Originally posted on August 17, 2017 on the Curalate Blog.
First Day at Curalate
I remember returning home after my first day of work at Curalate. I had just come back from a welcome dinner for the class of new hires. I pulled out my company-issued laptop and began to explore the Curalate dashboard. I felt a rush of excitement as I discovered all of the clients that Curalate works with, and how the software allows brands to source user-generated content and product tag photos and videos. I knew I was in for a terrific summer.
Idea: Make Drone Imagery Clickable
While I joined Curalate as a software engineer intern, I’m also an FAA Part 107 certified drone pilot. I even started my own business Philly By Drone, taking aerial, panoramic photos of the city and its real estate.
I discovered that one of Curalate’s clients was Allan Domb Real Estate. After navigating the company’s website, I noticed that it relied on 2D maps to pinpoint apartments it brokered in Center City Philadelphia.
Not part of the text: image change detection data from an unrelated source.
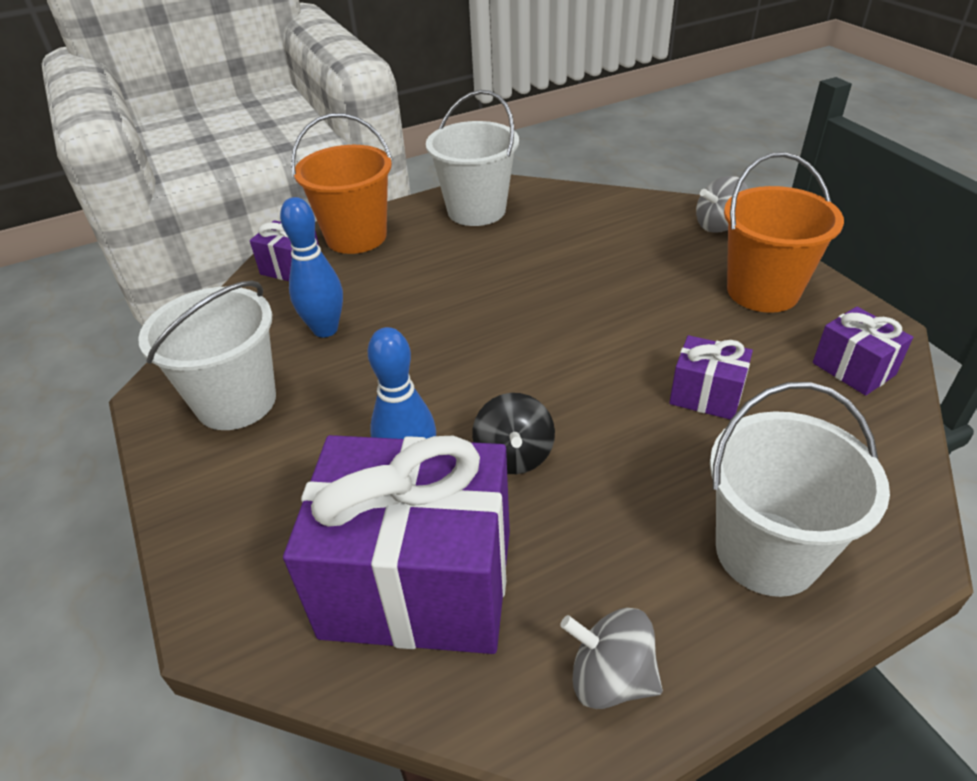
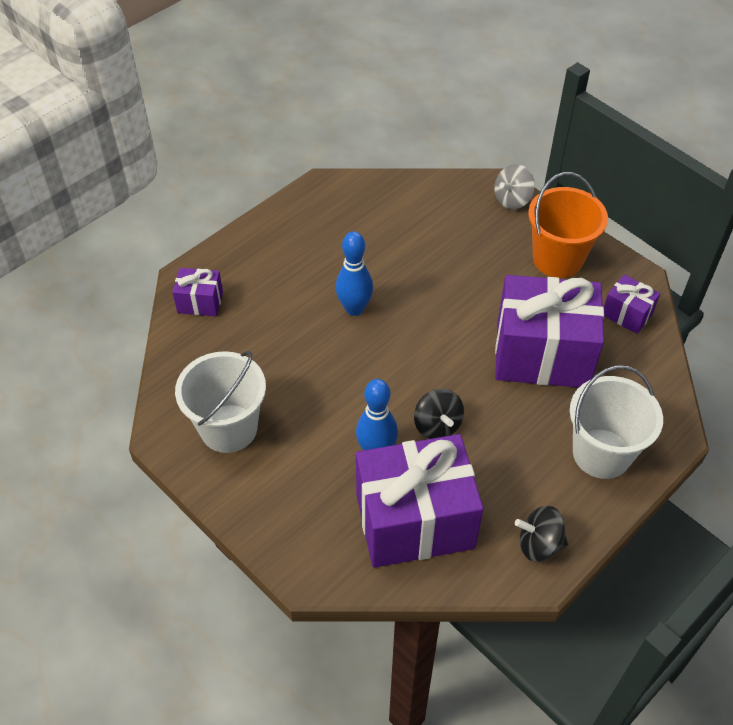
camera: 20 degrees left, 10 degrees up
(325, 329) = (260, 354): blue bowling pin -> blue bowling pin (354, 308)
(356, 237) = (236, 260): orange bucket -> none
(476, 210) = (322, 215): white bucket -> none
(610, 677) = (539, 544): grey spinning top -> black spinning top
(706, 395) = (542, 354): purple gift -> purple gift, size x2.20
Then I had an idea: let’s combine an aerial drone shot image of downtown Philly with Curalate’s Reveal technology, allowing us to tag each luxury apartment building in the Allan Domb portfolio.
But how could I get this done? I’m only an intern — will other team members think I’m stepping on their toes? Is this even a good idea?
So I found the client partner (Brenden Krewer) and requested a meeting. Within 30 minutes, I was in a meeting with Brenden to discuss the idea. He made time for me even though his calendar was booked solid. It’s just indicative of the the fast-paced culture at Curalate that I really love. They see a good idea and they go right after it. I also messaged Curalate’s CEO Apu Gupta, and he made time for me — even though his schedule is always jam packed. Apu brought in Max Hjelm (business development) and Luke Butler (Strategy and Operations), and listened intently to my idea and told me to go for it.
Soon I got a meeting with the marketing director at Allan Domb Real Estate and provided them with the newly actionable drone photos. By my fifth week at Curalate, the Allan Domb reveal was live on their home page. Check it out below:
Working Cross-Functionally with the Content Marketing Team
Meanwhile, I had gotten to know Jared Shelly, Manager of Content Strategy. He’s in charge of writing the case studies, blog posts, guides and other marketing content for Curalate. I had remembered reading through a lot of his writing when I was recruiting for Curalate, and I deeply admired his work. He was impressed with the content I had created for Allan Domb and invited me to brainstorm a new project around drones and Curalate’s technology. I was thrilled to do some cross-functional work. Here I am a software engineering intern getting a chance to work with the marketing department. Let’s do this.
July 4th Drone Revolve
Jared and I kicked around some ideas. We knew Independence Day was coming up and that the holiday attracts thousands of tourists to Philadelphia. We’ve got the Liberty Bell, Independence Hall and everything seems to be named after Ben Franklin. Why not apply my drone panoramas with Curalate’s Revolve technology to showcase all the best places to watch the July 4 fireworks? If we just tagged each location the same way Curalate clients tag products in their imagery, it could be a great resource for the thousands of people watching the fireworks display on the Delaware River waterfront.
Interestingly, the Curalate crew had already gone home for a long holiday weekend. But Jared and I took care of it ourselves. No need to ask any higher ups. No need to get permission. We just took the initiative and ran with it. I shot the footage from 226 feet up then tagged each location. Check it out below. Go ahead, click drag and have a look at the city:
Spreading the Word
So how do we publicize our new technology? Jared wrote up this blog post to tell our audience about it. Then we reached out to the media and got some amazing feedback. Billy Penn shared the blog post with their large Twitter audience, and Technically Philly wrote this article about the project.
Then the Philadelphia Inquirer (Philly’s largest newspaper) called us to do a story. Even though Curalate had given us Monday and Tuesday off, I still went to meet with the Inquirer staff and pretty soon, we had an article in that publication too.
The news coverage yielded some interesting stats: Of the 4,000 people who saw the drone Revolve online, there were over 4,000 outbound clicks. Several hundred people had even turned the photo 180 degrees to click on the One Liberty Observation Deck — meaning they were seriously engaged with the interactive image.
It feels great that Curalate encourages employees to bring up new ideas, and the founders are willing to listen and offer opinions. Even though in my day-to-day role I was a software engineer, there are so many opportunities for cross-collaboration. In my opinion, that’s critical to helping employees develop wide-ranging skill sets. My internship has been an amazing learning experience. I’ve learned not only from my engineering team and manager, but also from the CEO, CTO, content marketing director, and business development director. This summer has been a blast!